Division of Behavioral and Cognitive Sciences
The Linguistics program now has its own solicitation for Doctoral Dissertation Research Improvement (DDRI) proposals. This solicitation may be accessed at: http://www.nsf.gov/funding/pgm_summ.jsp?pims_id=505033&org=SBE&from=home.
|Joan Maling-Program Directorfirstname.lastname@example.org||(703) 292-8046||995 N|
|William Badecker-Program Directoremail@example.com||(703) 292-5069||995 N|
|Kenyatta Johnson-Pgm Specialistfirstname.lastname@example.org||(703) 292-4850||995 N|
Apply to PD 98-1311 as follows:
For full proposals submitted via FastLane: standard NSF Proposal & Award Policies & Procedures Guide proposal preparation guidelines apply.
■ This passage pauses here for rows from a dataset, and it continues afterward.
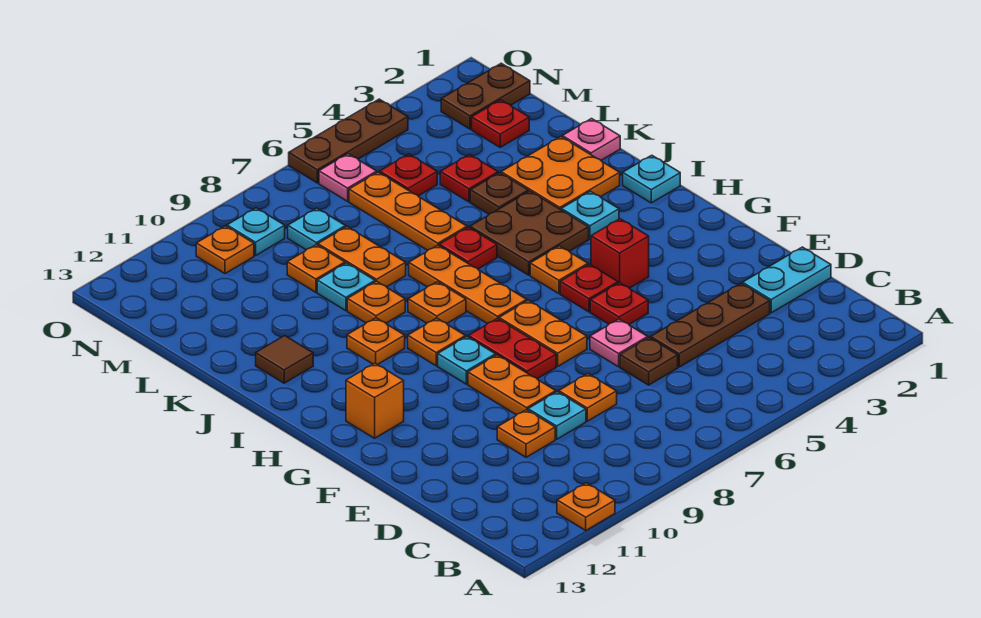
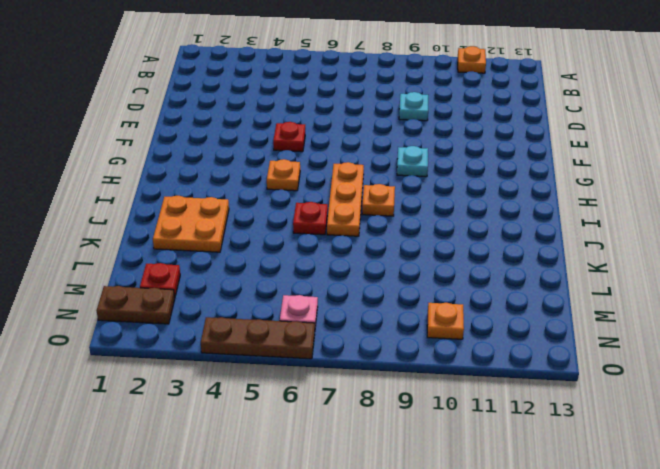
none -> cyan plate D1:D2 level 1
none -> brown plate D3:D5 level 1
none -> brown plate D6 level 1
none -> orange plate D8 level 1

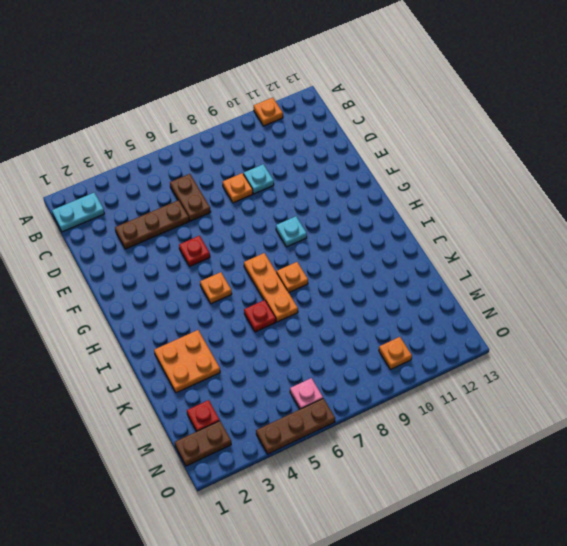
cyan plate B1:B2 level 1 -> cyan plate D1:D2 level 1
brown plate C6:D6 level 1 -> brown plate D6 level 1
none -> orange plate D10 level 1
none -> pink plate E6 level 1
none -> orange plate E9:F9 level 1
none -> orange plate F7:G7 level 1

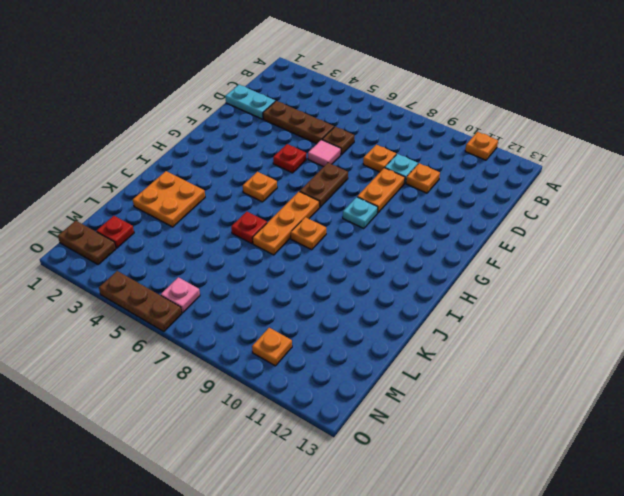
pink tile E6 level 1 -> pink plate E6 level 1
brown plate F7:G7 level 1 -> orange plate F7:G7 level 1
none -> red plate F8:G8 level 1
none -> red brick G4 level 1
none -> red plate G5 level 1
none -> orange brick G12 level 1

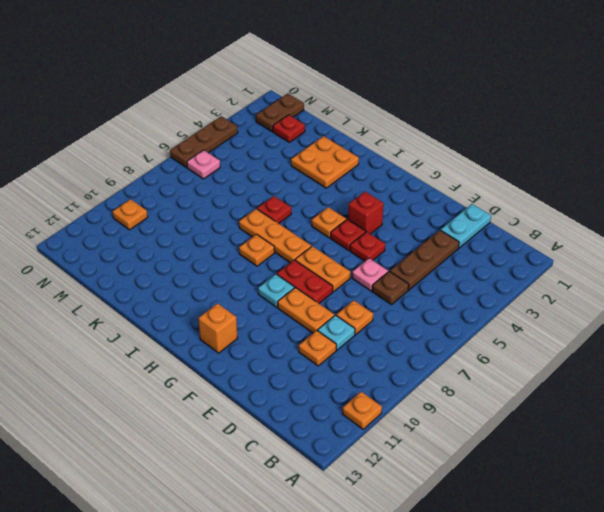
none -> orange plate H9 level 1
none -> cyan plate I1 level 1
none -> cyan plate I3 level 1
none -> brown plate I4:J5 level 1

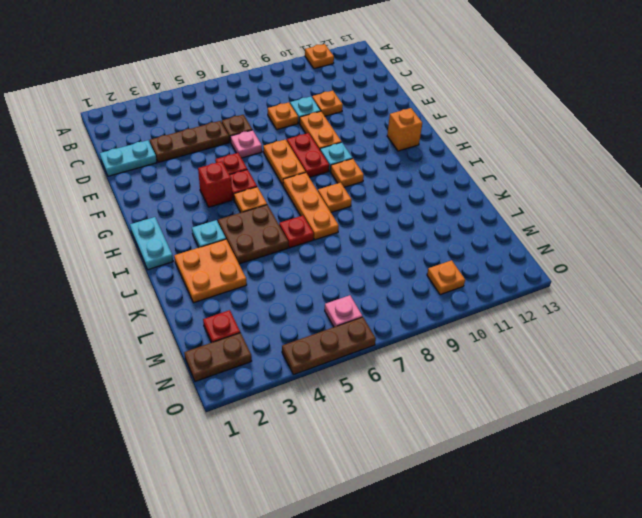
cyan plate H1:I1 level 1 -> cyan plate I1 level 1
none -> orange plate I10 level 1
none -> orange plate J9 level 1
none -> brown tile J12 level 1
none -> pink plate K1 level 1

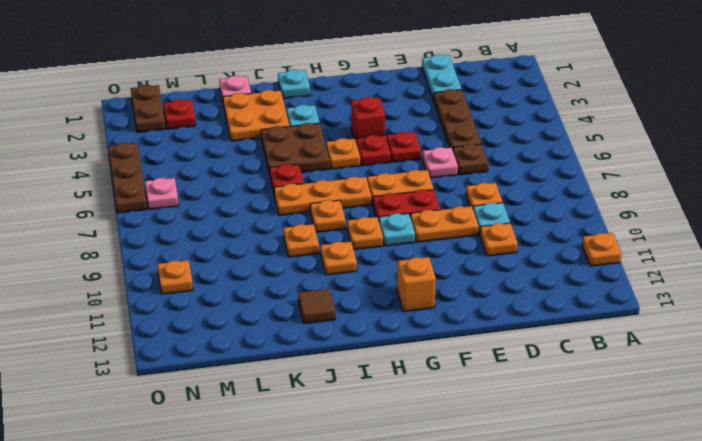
none -> brown plate K4 level 1
none -> orange plate K6:M6 level 1
none -> orange plate K8:L8 level 1
none -> cyan plate K9 level 1

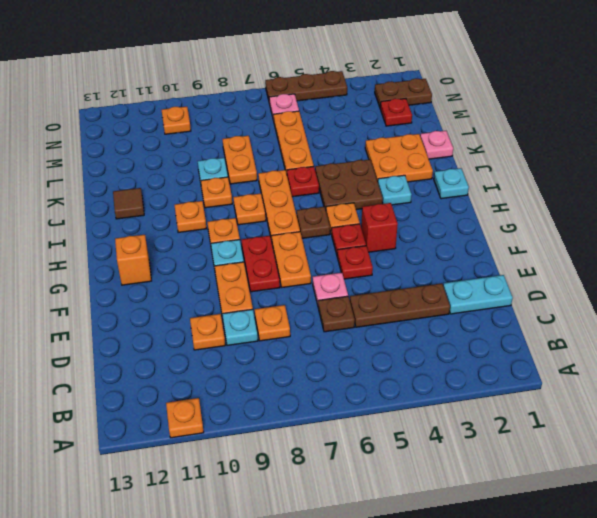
brown plate H6 level 1 -> brown plate K4 level 1
none -> red plate L4 level 1
none -> orange plate L9 level 1
none -> red plate M5 level 1
none -> cyan plate M8 level 1

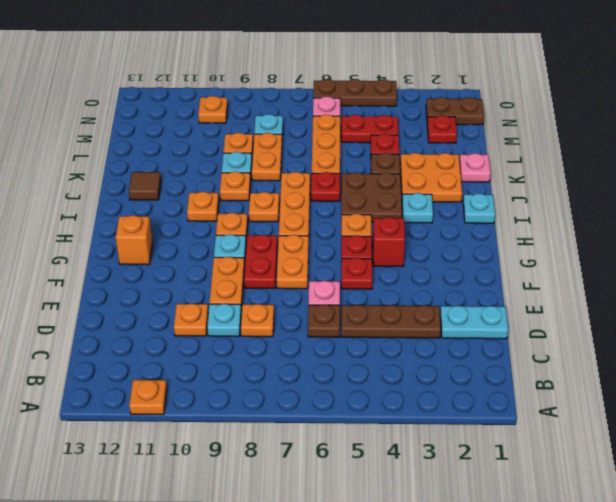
red plate M4:M5 level 1 -> red plate M5 level 1
none -> cyan plate N9 level 1

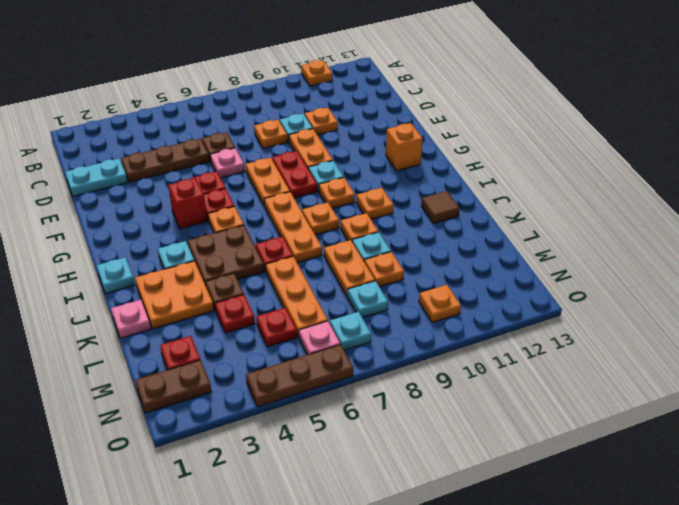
cyan plate N7 level 1 -> cyan plate N9 level 1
For full proposals submitted via Grants.gov: the NSF Grants.gov Application Guide: A Guide for the Preparation and Submission of NSF Applications via Grants.gov Guidelines applies. (Note: The NSF Grants.gov Application Guide is available on the Grants.gov website and on the NSF website at: http://www.nsf.gov/publications/pub_summ.jsp?ods_key=grantsgovguide)
Important Information for Proposers
A revised version of the NSF Proposal & Award Policies & Procedures Guide (PAPPG) (NSF 19-1), is effective for proposals submitted, or due, on or after February 25, 2019. Please be advised that, depending on the specified due date, the guidelines contained in NSF 19-1 may apply to proposals submitted in response to this funding opportunity.
Full Proposal Target Date
July 15, 2019
July 15, Annually Thereafter
January 15, 2020
January 15, Annually Thereafter
Target Dates: January 15 and July 15 annually, or the next federal business day if the target date falls on a weekend or a federal holiday. We anticipate that the panels will meet in April and November of each year, and that PIs will be notified within a few months after the meeting.
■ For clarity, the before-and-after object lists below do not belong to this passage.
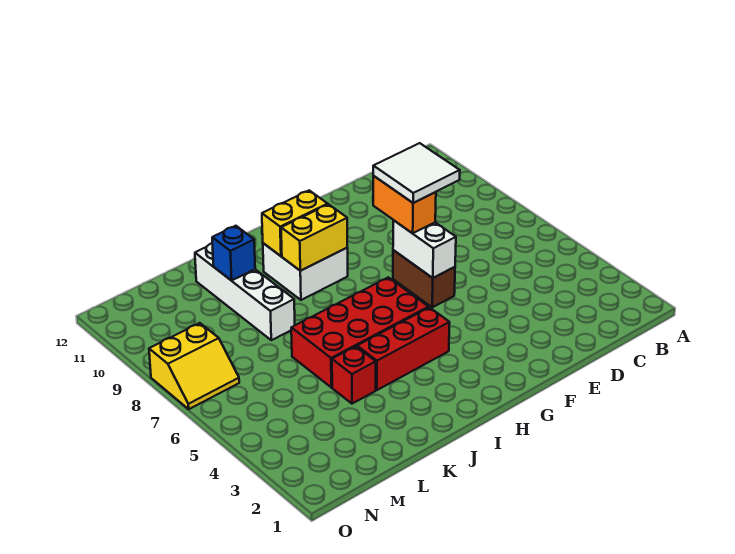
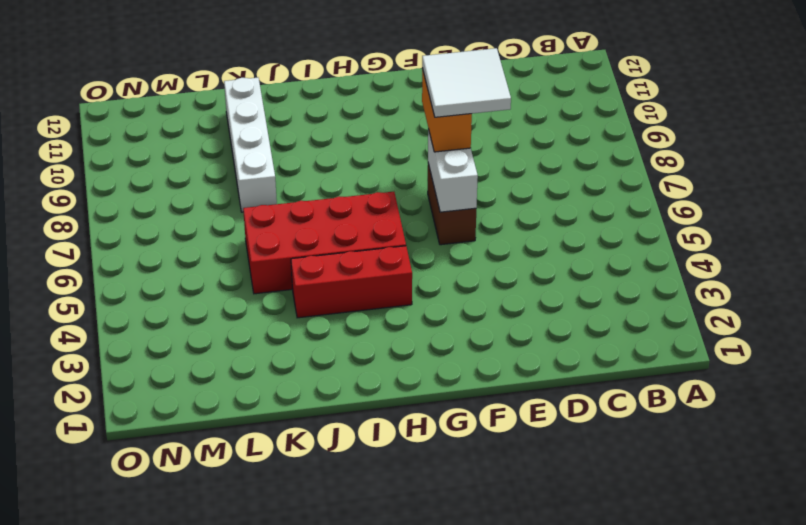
none -> white brick H9:I10 level 1
none -> red brick K4 level 1
none -> yellow slope N7:O8 level 1 top 8

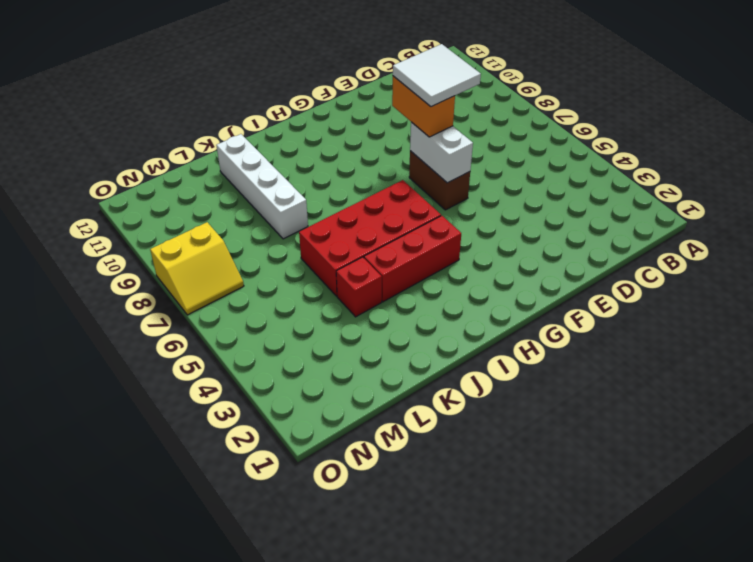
none -> white brick H9:I10 level 1
none -> yellow brick H9:I9 level 2
none -> yellow brick H10:I10 level 2

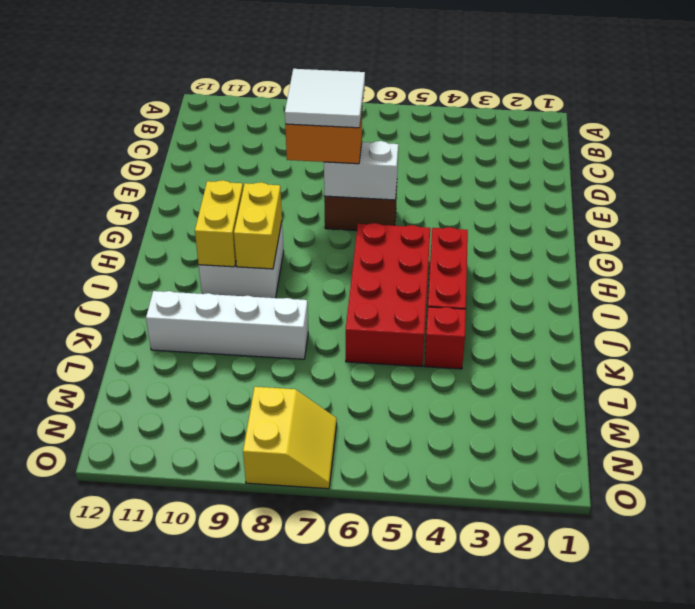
none -> blue brick K10 level 2

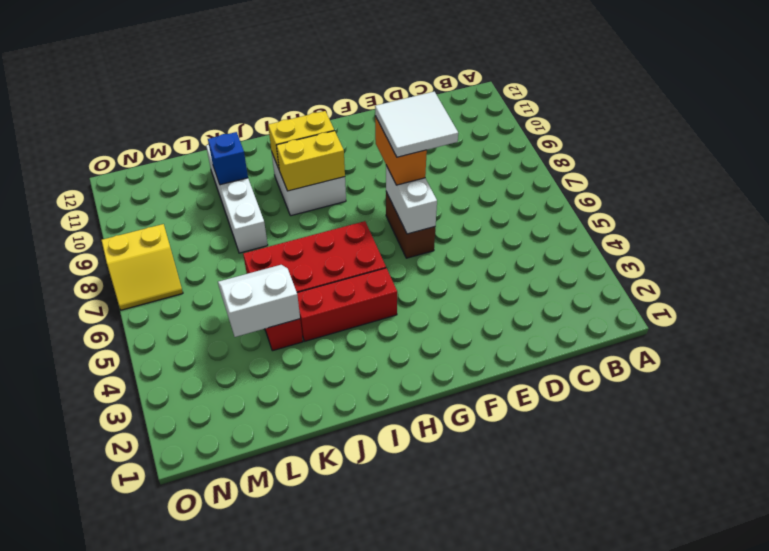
white slope K4:L5 level 2 top 4 -> none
The Linguistics Program supports basic science in the domain of human language, encompassing investigations of the grammatical properties of individual human languages, and of natural language in general. Research areas include syntax, semantics, morphology, phonetics, and phonology.
The program encourages projects that are interdisciplinary in methodological or theoretical perspective, and that address questions that cross disciplinary boundaries, such as (but not limited to):
What are the psychological processes involved in the production, perception, and comprehension of language?
What are the computational properties of language and/or the language processor that make fluent production, incremental comprehension or rapid learning possible?
How do the acoustic and physiological properties of speech inform our theories of natural language and/or language processing?
What role does human neurobiology play in shaping the various grammatical properties of language?
How does language develop in natural learning contexts across the life-span?
What social and cultural factors underlie language variation and change?
The Linguistics Program does not fund research that takes as its primary goal improved clinical practice or applied policy, nor does it support work to develop or assess pedagogical methods or tools for language instruction.
The Linguistics Program accepts proposals for a variety of project types: research proposals from scholars with PhDs or equivalent degrees, proposals for Doctoral Dissertation Research Improvement (DDRI) awards, and CAREER proposals. We will also consider proposals for workshops and conferences. Funding requests for workshop and conference support should be submitted as independent proposals, rather than embedded as part of a regular research proposal, unless prior approval from a Program Officer has been obtained. Proposals for workshops and conferences to be held less than one year after submission may be returned without review.